Physiological Basis for Potassium ( 39 K) Magnetic Resonance Imaging of the Heart

Abstract

Abstract —The potassium cation (K + ) is fundamentally involved in myocyte metabolism. To explore the potential utility of direct MRI of the most abundant natural isotope of potassium, 39 K, we compared 39 K magnetic resonance (MR) image intensity with regional myocardial K + concentrations after irreversible injury. Rabbits were subjected either to 40 minutes of in situ coronary artery occlusion and 1 hour of reperfusion (n=26) or to 24 hours of permanent occlusion (n=4).

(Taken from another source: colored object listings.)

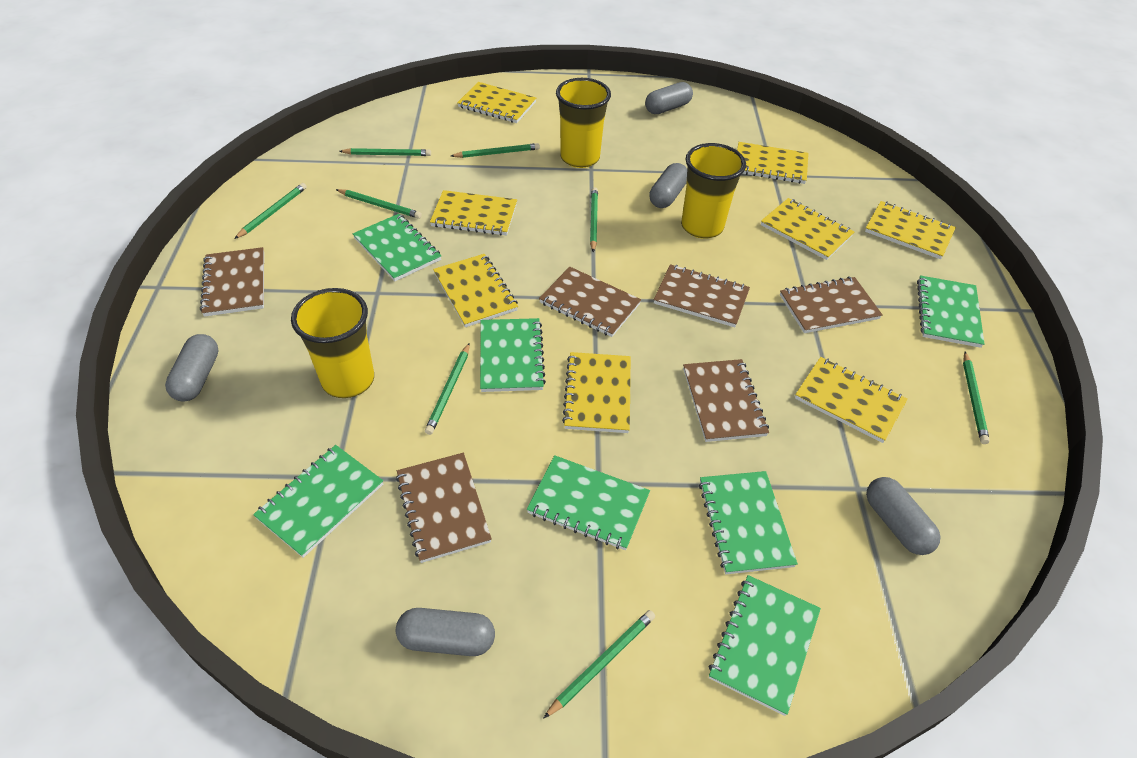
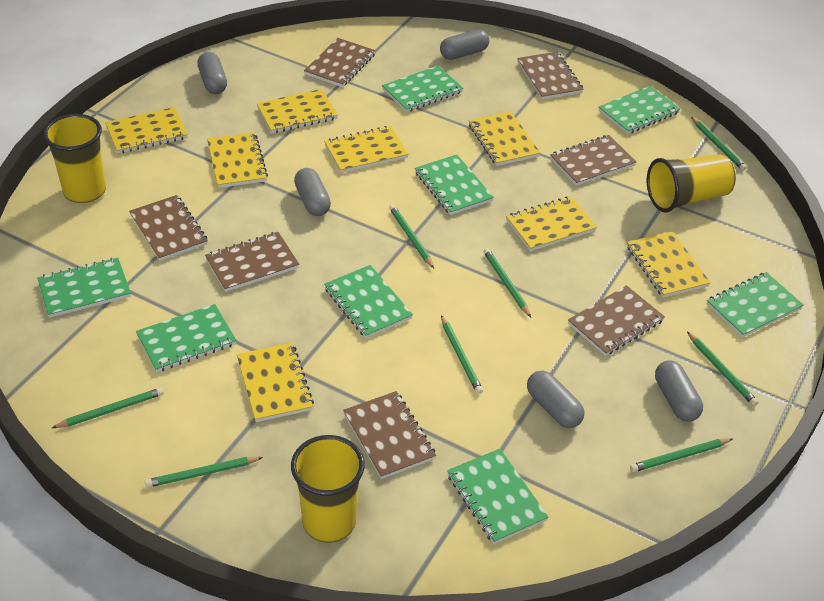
brown notebook: 6 -> 7
green notebook: 7 -> 8

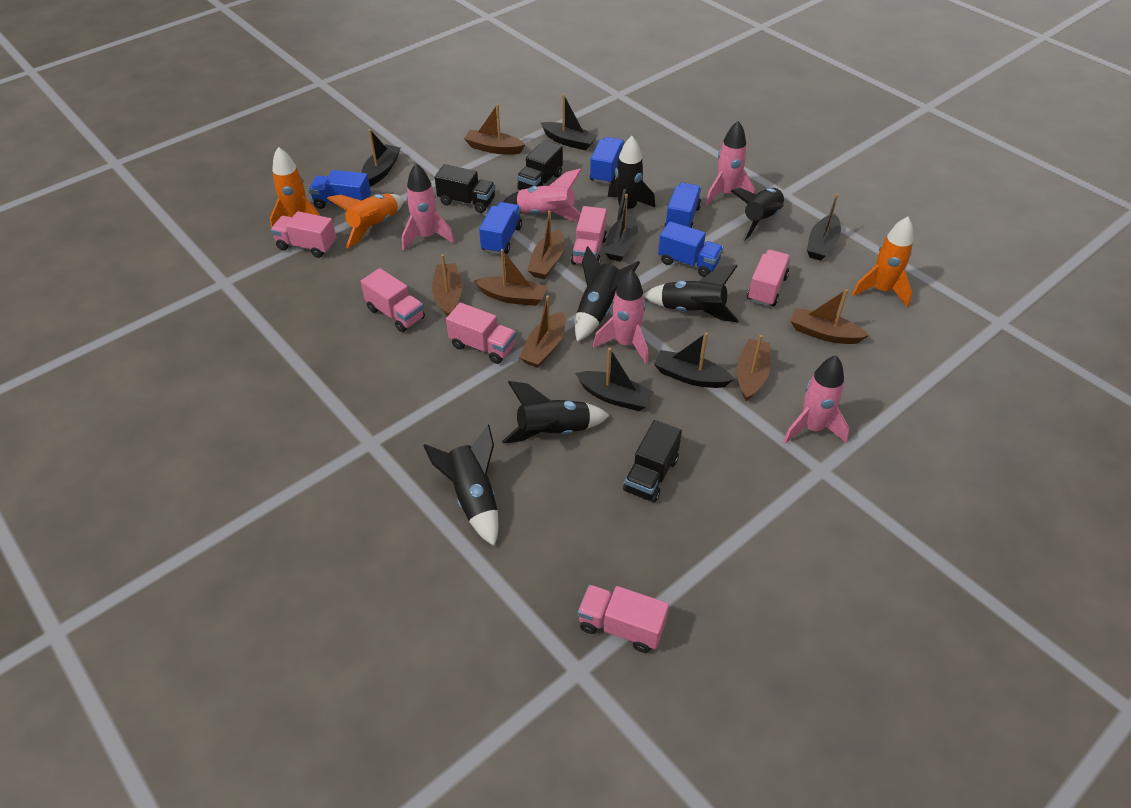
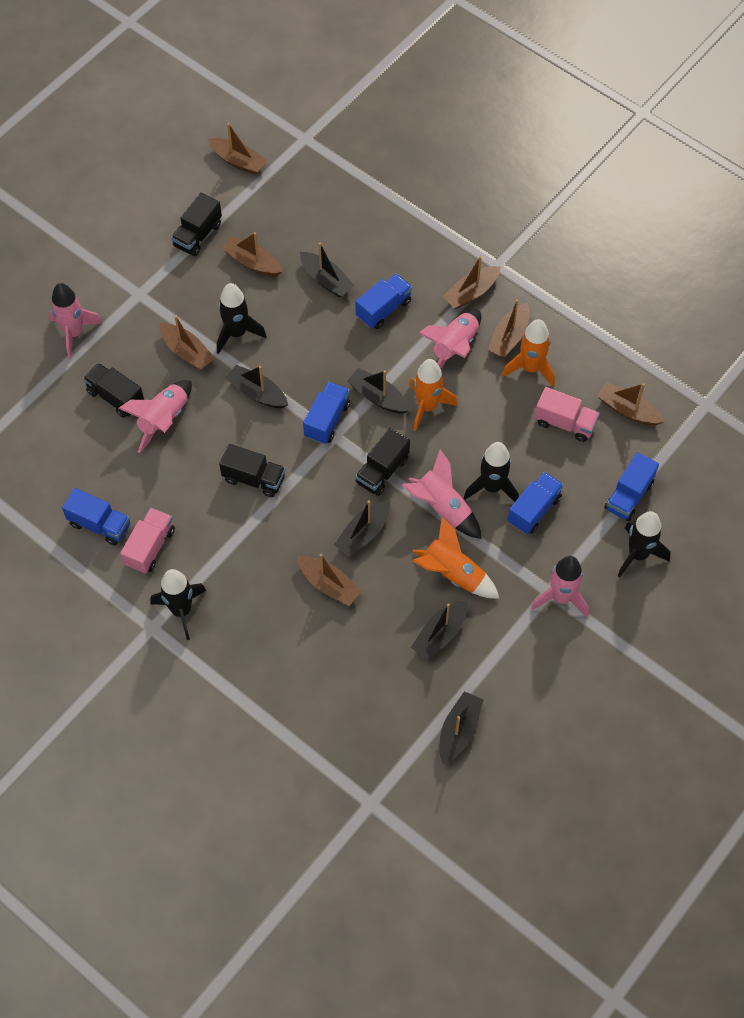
black rocket: 6 -> 4
black truck: 3 -> 4
pink truck: 6 -> 2

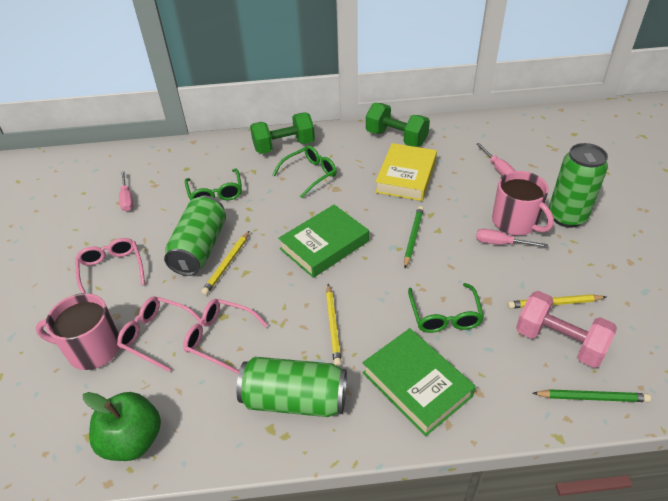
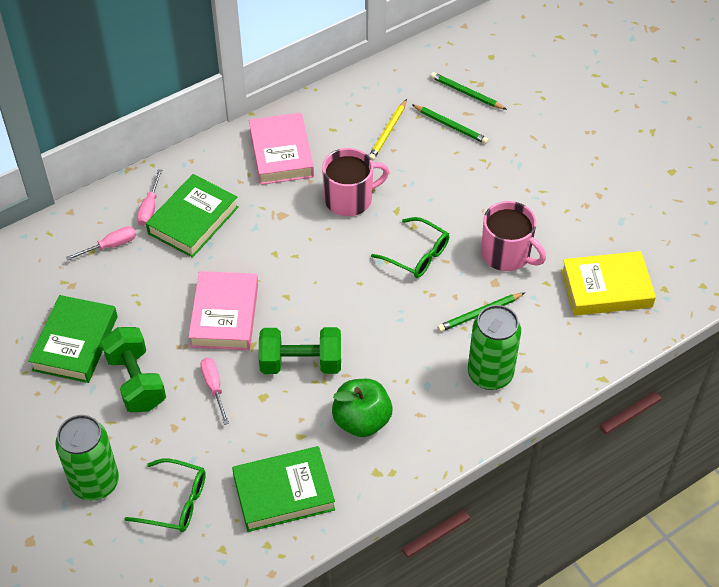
green book: 2 -> 3
green can: 3 -> 2
green glasses: 3 -> 2
green pencil: 2 -> 3
pink book: 0 -> 2
pink dumbbell: 1 -> 0
pink glasses: 3 -> 0
yellow pencil: 3 -> 1

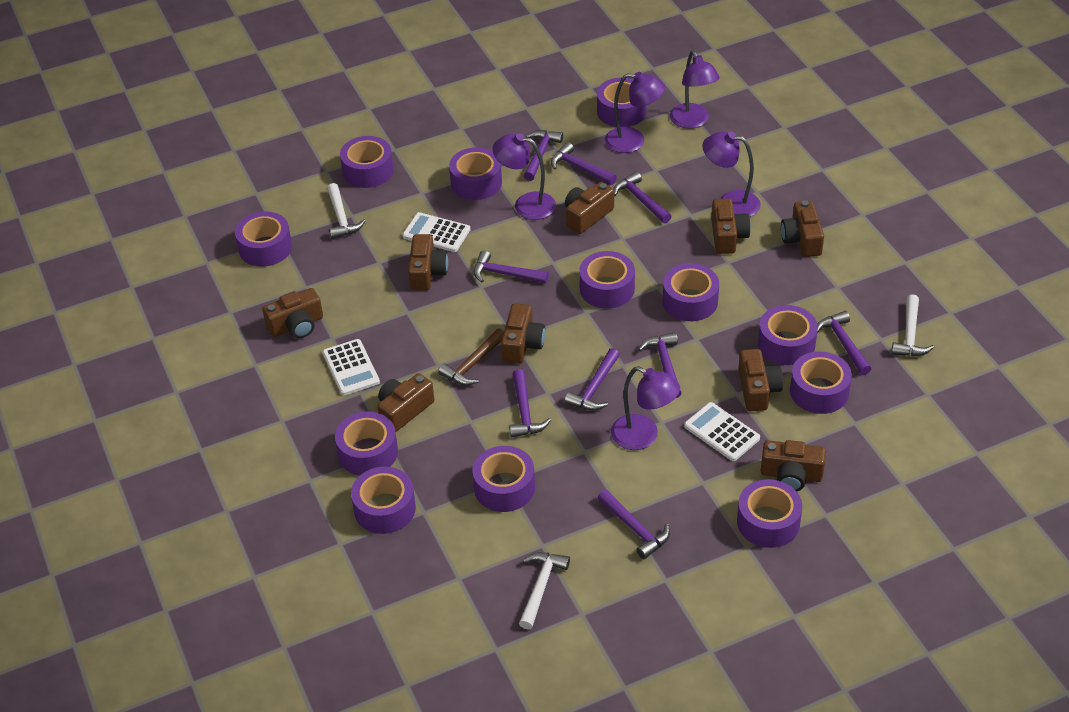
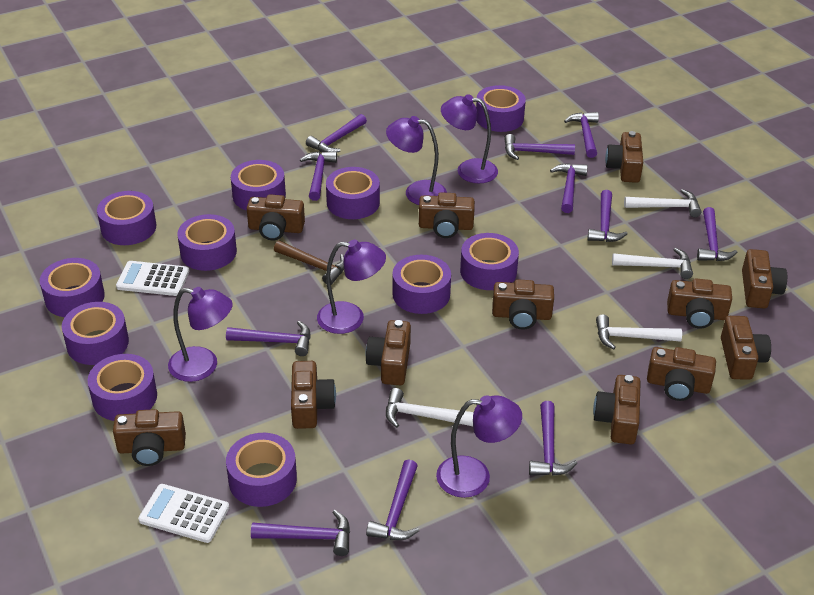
brown camera: 9 -> 12
purple hammer: 9 -> 11
purple tape: 12 -> 11
white calculator: 3 -> 2
white hammer: 3 -> 4

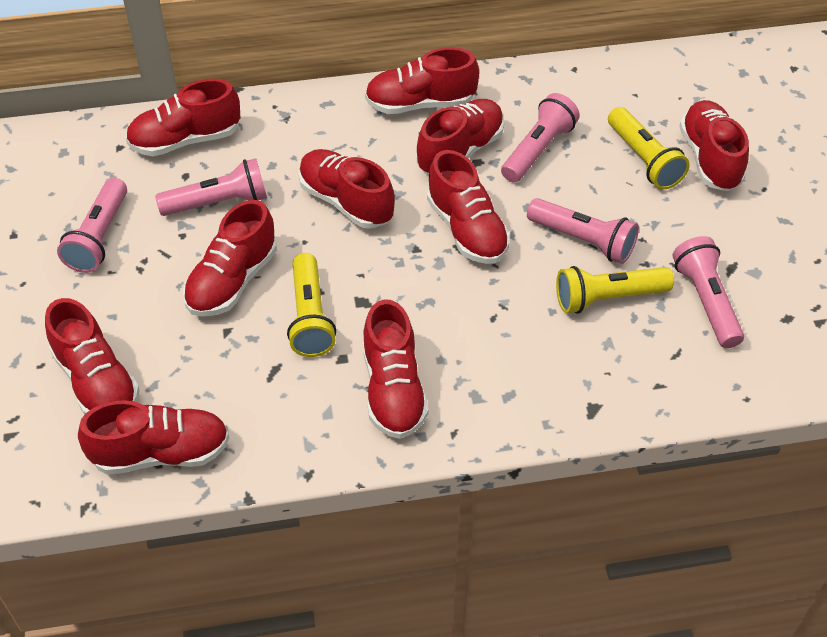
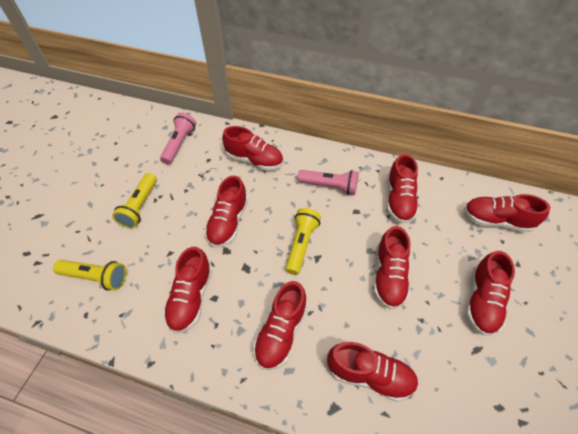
pink flashlight: 5 -> 2
red shoe: 10 -> 9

The hearts were then isolated and imaged by 39 K MRI (n=10), or tissue samples were analyzed for regional 39 K content by MR spectroscopy (n=9), K + and Na + concentrations by atomic emission spectroscopy (inductively coupled plasma atomic emission spectroscopy; n=5), or intracellular K + content by electron probe x-ray microanalysis (n=6). Three-dimensional 39 K MR images of the isolated hearts were acquired in 44 minutes with 3×3×3–mm resolution. 39 K MR image intensity was reduced in infarcted regions (51.7±4.8% of remote; P <0.001). The circumferential extent and location of regions of reduced 39 K image intensity were correlated with those of infarcted regions defined histologically ( r =0.97 and r =0.98, respectively). Compared with remote regions, tissue analysis revealed that infarcted regions had reduced 39 K concentration (by MR spectroscopy, 40.5±9.3% of remote; P <0.001), reduced potassium-to-sodium ratio (by inductively coupled plasma atomic emission spectroscopy, 20.7±2.1% of remote; P <0.01), and reduced intracellular potassium (by electron probe x-ray microanalysis, K + peak-to-background ratio 0.95±0.32 versus 2.86±1.10, respectively; P <0.01). We acquired the first 39 K MR images of hearts subjected to infarction. In the pathophysiologies examined, potassium ( 39 K) MR image intensity primarily reflects regional intracellular K + concentrations.